On September 25, 2019, in Canmar Foods Ltd. v. TA Foods Ltd., 2019 FC 1233, the Federal Court of Canada (the Court) released the first decision interpreting the new section 53.1 of the Patent Act, which introduced file wrapper estoppel into Canadian patent law. 

Prior to the introduction of s. 53.1 of the Patent Act, statements made during prosecution of Canadian patent applications or corresponding foreign patent applications were neither relevant nor admissible for construing claims of issued Canadian patents.  Section 53.1 now allows written communications made between the patentee and the Patent Office during the prosecution of a Canadian patent application to be admitted into evidence to rebut representations made by the patentee as to the construction of a claim in the patent.  The Court held that in the extraordinary circumstance that prosecution of a corresponding foreign application is made part of the prosecution history of the Canadian patent, that foreign prosecution history, where relevant to limitations made to Canadian claims, should also be admissible to aid in construction of the claims of the Canadian patent. 

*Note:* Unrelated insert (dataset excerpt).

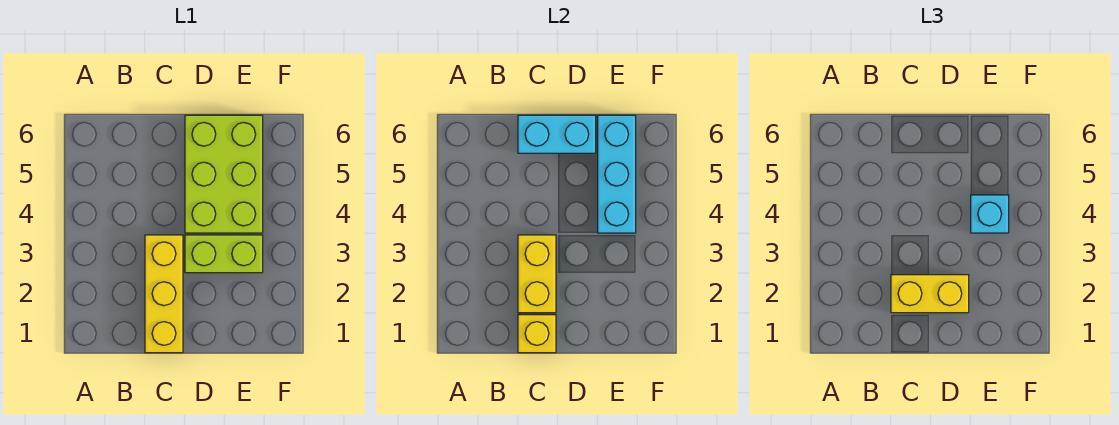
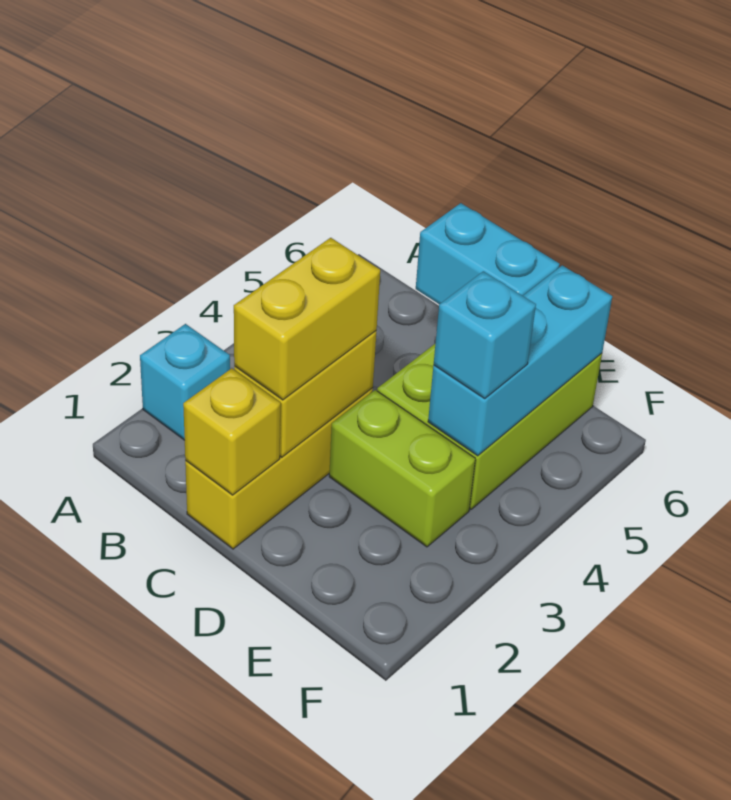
none -> cyan brick A2 level 1
yellow brick C2:D2 level 3 -> yellow brick C2:C3 level 3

In this case, the Court did admit into evidence the prosecution history of the US patent application corresponding to the patent at issue, Canadian Patent No. 2,582,376 (the ‘376 Patent).  The Court held that extraordinary circumstances arose here because the patentee acknowledged that the claims of the ‘376 Patent were amended to be substantially the same as claims submitted in the US, and the patentee admitted that the amendments limited the scope of the claims in order to make them novel and non-obvious. The Court held that ignoring the reference to the US prosecution history would “emasculate the intent and effect of section 53.1”.